— Requirement —
From the line with "line: (496, 656) -> (332, 390), removed" to the last line of the material, both inclusive, transcribe every line exactly and nothing else.

____________

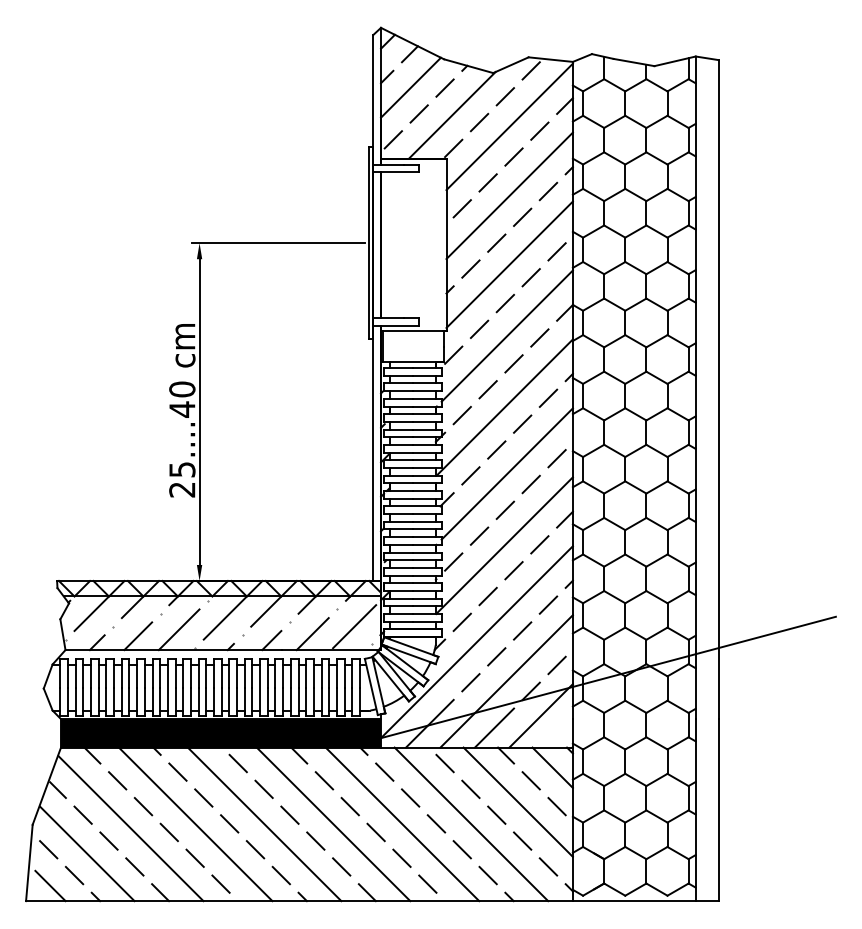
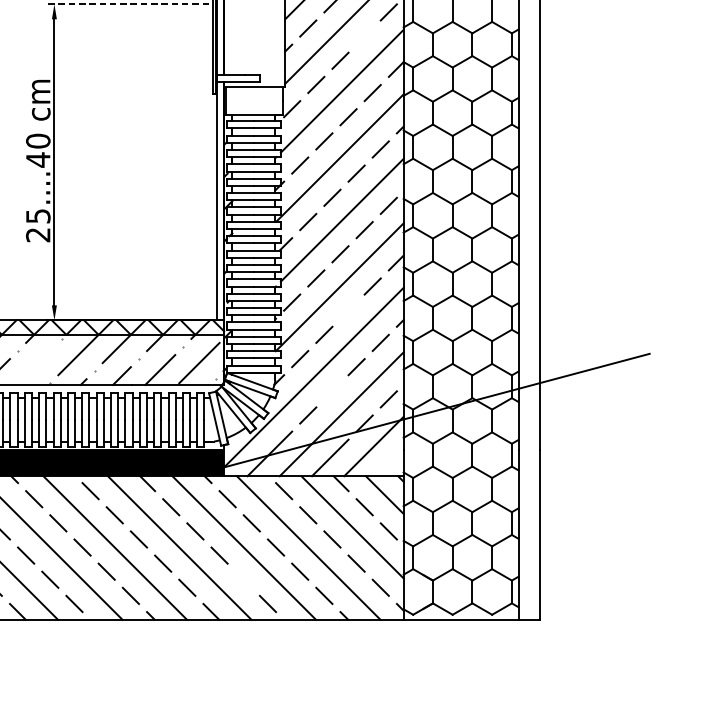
line: (278, 243) -> (128, 4), solid -> dashed
line: (530, 277) -> (363, 36), removed
line: (513, 570) -> (348, 310), removed
line: (178, 629) -> (34, 365), removed
line: (496, 656) -> (332, 390), removed
line: (401, 857) -> (243, 579), removed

____________

— Task answer —
line: (496, 656) -> (332, 390), removed
line: (401, 857) -> (243, 579), removed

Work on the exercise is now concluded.